Monday 14 March 2011

IT'S CRAZY TO THINK AV'S AN IMPROVEMENT

Blur drummer David Goodwin lays a solid rhythm down on AV at the Guardian's Comment is Free:
It's crazy to think that the alternative vote is an improvement to what we have now. It deals with hardly any of the faults in our electoral system, introduces a whole range of new ones, and, depending on who you believe, will cost up to £250m to implement.

Now I am absolutely in favour of reform, but not just any reform. I want to see proportional representation. If a party wins 40% of the vote it should get 40% of seats in the Commons. If a party gets 20% of votes it should get 20% of seats. It isn't a hard concept to understand, and there are systems in place in countless other countries that produce this sort of result.

But AV is not proportional representation. It doesn't stop majority governments being elected on a minority of votes, it doesn't stop landslide results and it doesn't do anything to ensure minority parties get even one seat in the Commons.

It isn't popular anywhere. Only Australia, Papua New Guinea, and Fiji use it and six out of 10 of Australians want to get rid of it.

Now I don't want to descend into a morass of statistics, nor do I want to try to address every claim made for AV, but I do want to examine a couple of the wilder ones.

First, that it delivers MPs with the support of more than 50% of the electorate. How can it? Unless a candidate is elected with more than half of the vote in the first round, then more than half of the electorate would prefer someone else. In fact there is no system that can guarantee support of more than half of the electorate, other than the "limiting-the-number-of-candidates-to-two" system, which I don't think anyone is proposing.

Second, that AV is the antidote to negative campaigning. Well, let's look at the record. Since 1993, nearly two-thirds of Australian political ads have been negative – almost double the rate in Britain.
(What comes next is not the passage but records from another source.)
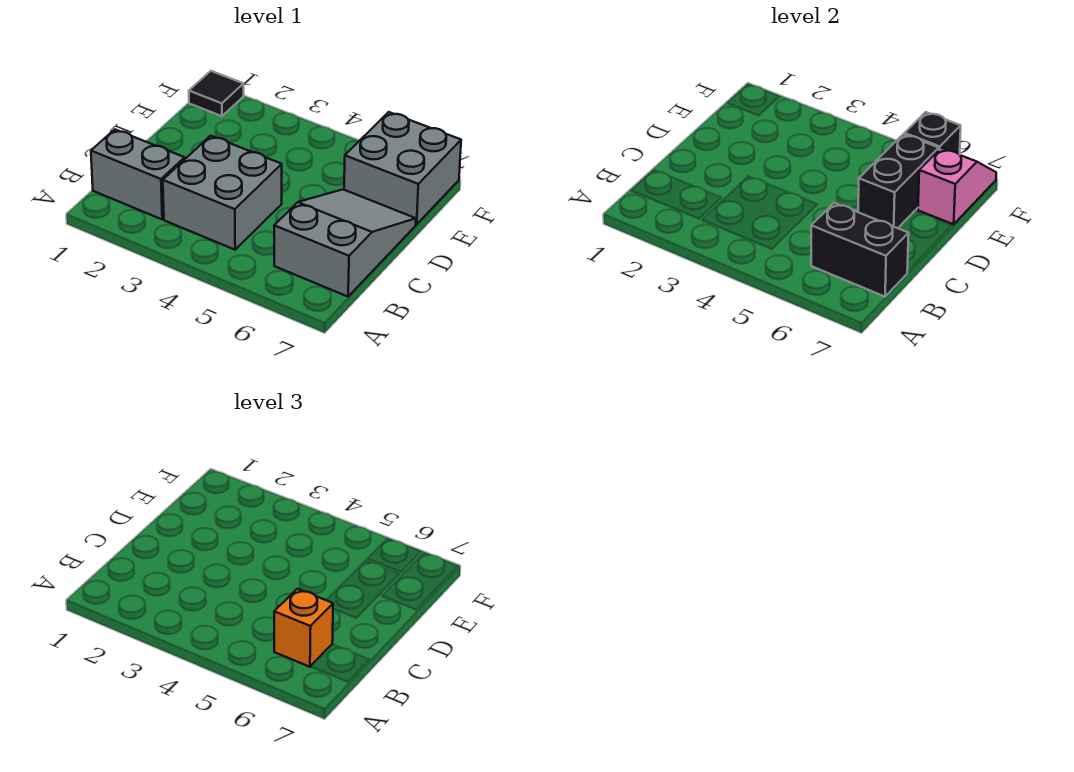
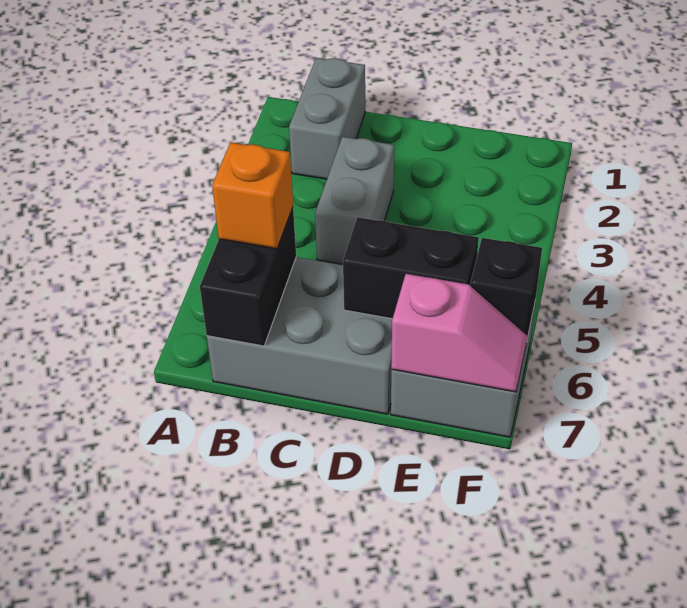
grey brick B3:C4 level 1 -> grey brick C3:C4 level 1
grey slope B6:D7 level 1 top B -> grey brick B6:D7 level 1
black tile F1 level 1 -> none

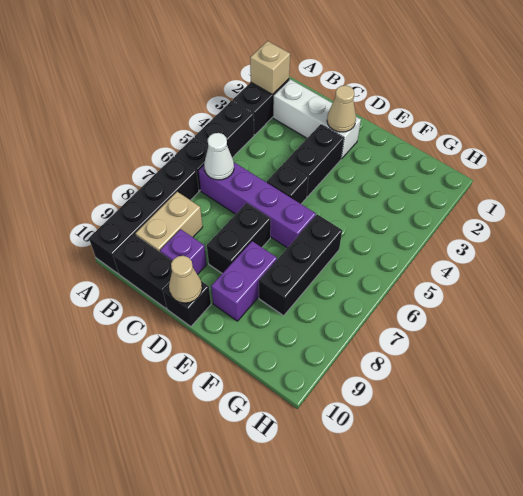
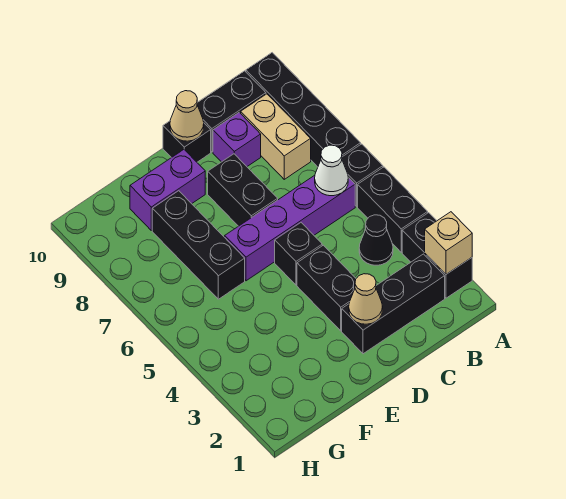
white brick B2:D2 level 1 -> black brick B2:D2 level 1
none -> black cone B4 level 1
purple brick E8:E9 level 1 -> purple brick E9:F9 level 1

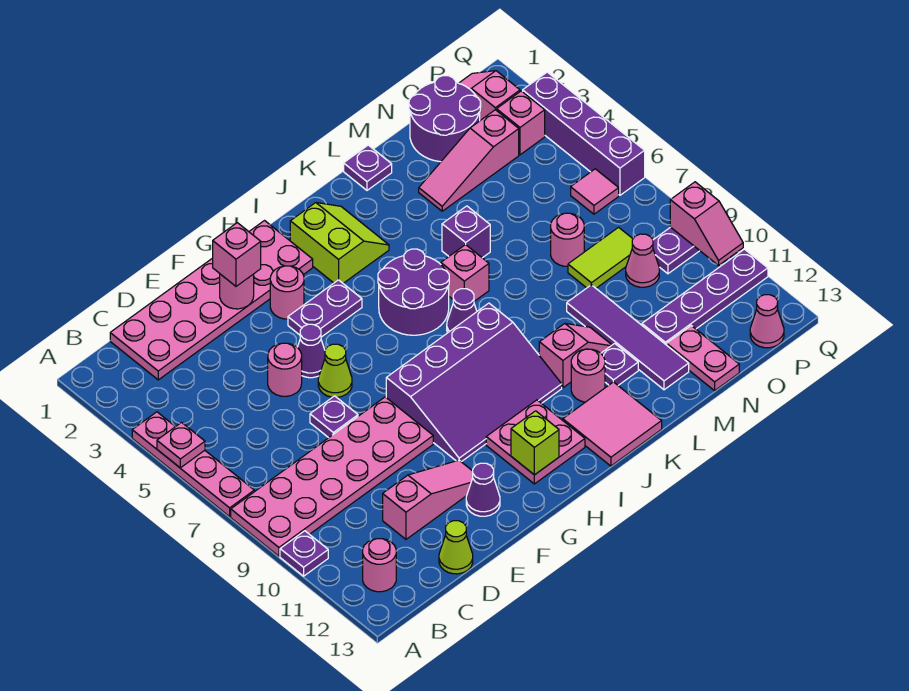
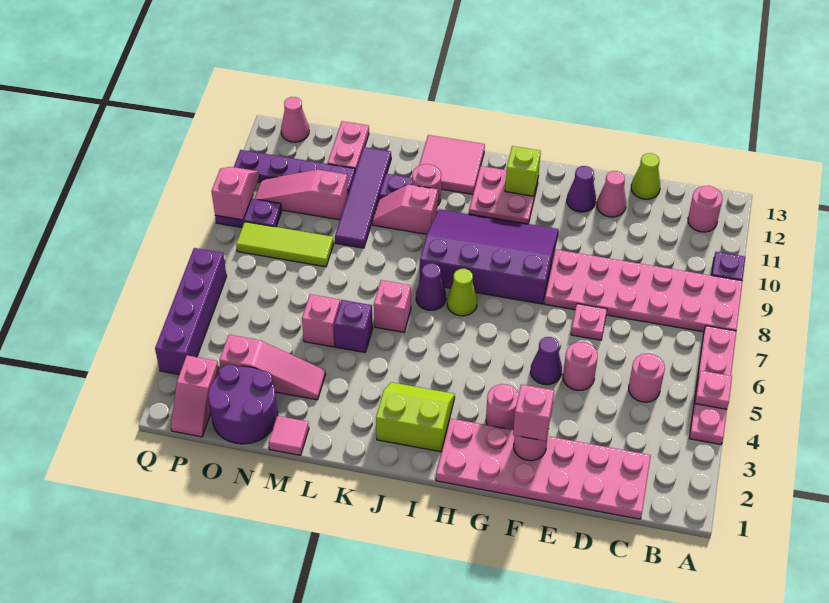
pink slope D11:F11 level 1 top D -> pink slope N10:P10 level 1 top N
purple plate E7 level 1 -> pink plate E7 level 1
lime cone F6 level 1 -> lime cone I7 level 1
purple plate G4:H4 level 1 -> none
lime slope I2:J3 level 1 top I -> lime slope I2:J3 level 1 top 2
purple round brick I5:J6 level 1 -> none
purple plate L1 level 1 -> none
pink round brick N7 level 1 -> pink round brick C5 level 1
lime tile N8:O8 level 1 -> lime tile N8:P8 level 1
pink cone O9 level 1 -> pink cone E12 level 1
pink brick P3 level 1 -> pink brick M5 level 1
pink tile P6 level 1 -> pink tile M1 level 1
One report said that a trademark of Australian campaigning was that it relied "heavily on extensive and overwhelmingly negative television advertising".

In the words of prominent Australian commentator Tim Colebatch, Australia's 2010 election was: "A negative campaign, where the leaders stood for less than ever before, and insulted voters' intelligence more than ever before. Both sides asked us to vote against their opponent, rather than giving us reasons to vote for them."

Of course, I didn't have all these facts at my fingertips in 2009 [when Gordon Brown promised a referendum on AV and Goodwin was addressing a fringe meeting on electoral reform at Labour conference]. I was at a loss for what to say about a switch to AV. The best I could manage was "I suppose it's better than nothing".

But actually it isn't. Don't vote for it.